Court Opinion

ID: 9741281
Source: CourtListenerOpinion
Date Created: 2023-08-26 20:52:44.374197+00
Date Added: 2024-06-11T07:24:23.246441
License: Public Domain

Simons, J.
(dissenting). At the time of this accident, the Town of Schodack, as permitted by section 65-a of the Town Law, had enacted legislation providing that no action could be maintained against the Town for personal injuries or damages sustained as the result of an unsafe or defective highway unless the Town had received written notice of the defect prior to the accident (see, Schodack Town Code § 154-1). Under settled law, such notice was a condition precedent to a successful action: Plaintiff was necessarily required to discover the notice requirement before commencing the action and then plead and prove compliance (see, Fullerton v City of Schenectady, 285 App Div 545, affd 309 NY 701). The Town, on the other hand, had no burden on the issue, and any reference to notice in its answer was gratuitous (see, Cipriano v City of New York, 96 AD2d 817).

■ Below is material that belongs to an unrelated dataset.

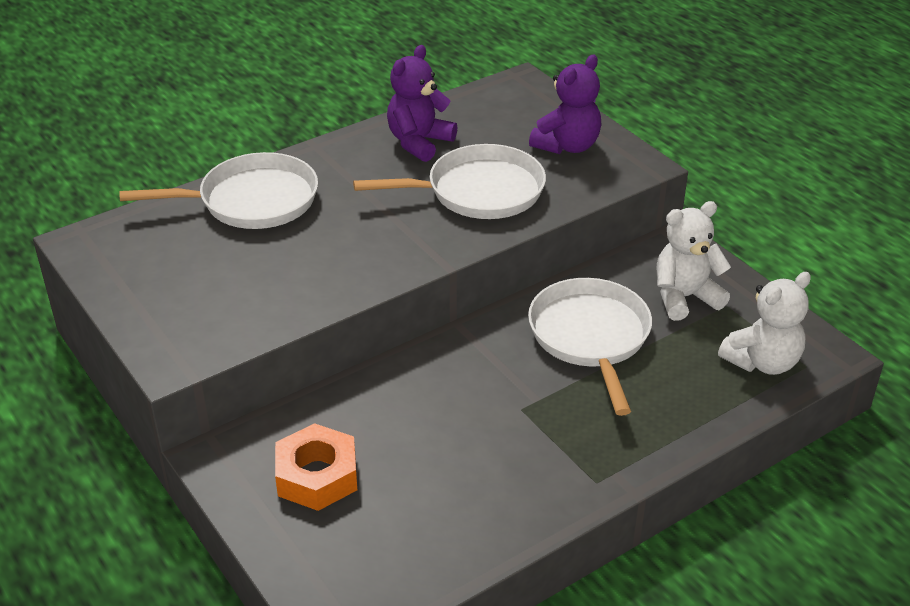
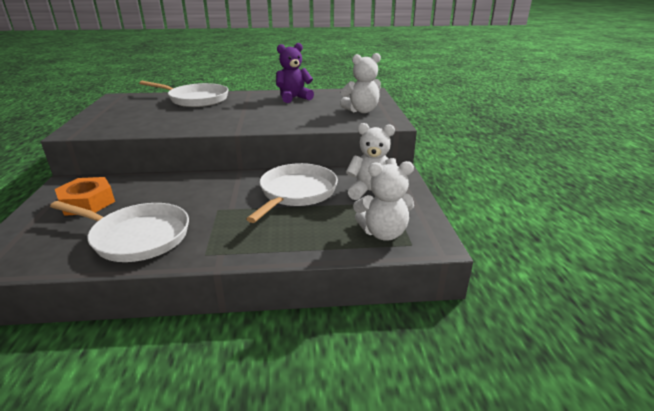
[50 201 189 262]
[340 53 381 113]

Plaintiff concededly failed to discover the local law before instituting this action, and failed to plead and prove that the Town had prior written notice. Nonetheless, the majority has sustained a judgment entered in plaintiff’s favor. It contends that the "Town’s failure to assert its own local law in the circumstances presented deprived plaintiff of the opportunity to demonstrate that the Town had received written notice of the condition or to challenge the procedural regularity of the local law.” (Majority mem, at 895-896.) It cites not a single legal authority to support its premise that the Town’s conduct here provides a basis for sustaining plaintiff’s judgment. There are a number of reasons why it does not.
First, plaintiff’s duty to research the applicable notice law and to ascertain that proper notice had been given to the Town should have been met by plaintiff before the commence-*897merit of legal action. Thus, any "failure” by the Town to assert its local law in its answer, after legal action had commenced, had no bearing on what plaintiff did or failed to do to prepare his case. The Town certainly did not "deprive” plaintiff of the opportunity to do the necessary legal research. Nor can it be seriously suggested that the Town "induced” plaintiff to forgo his legal research. The research in question should have been completed before litigation was commenced, not after the Town had answered the complaint.
Second, the majority’s rationale is based on the erroneous idea that the Town failed in a duty to assert its own local law. But the Town had no obligation to plead the notice requirement in its pleadings or to shoulder the burden of proving a lack of legally required notice (see, Cipriano v City of New York, 96 AD2d, at 817, 818, supra). Manifestly, the Town’s legal counsel had no duty to research the law for plaintiff or assist him in proving the case against his client, and plaintiff could not justifiably rely on the Town to do so.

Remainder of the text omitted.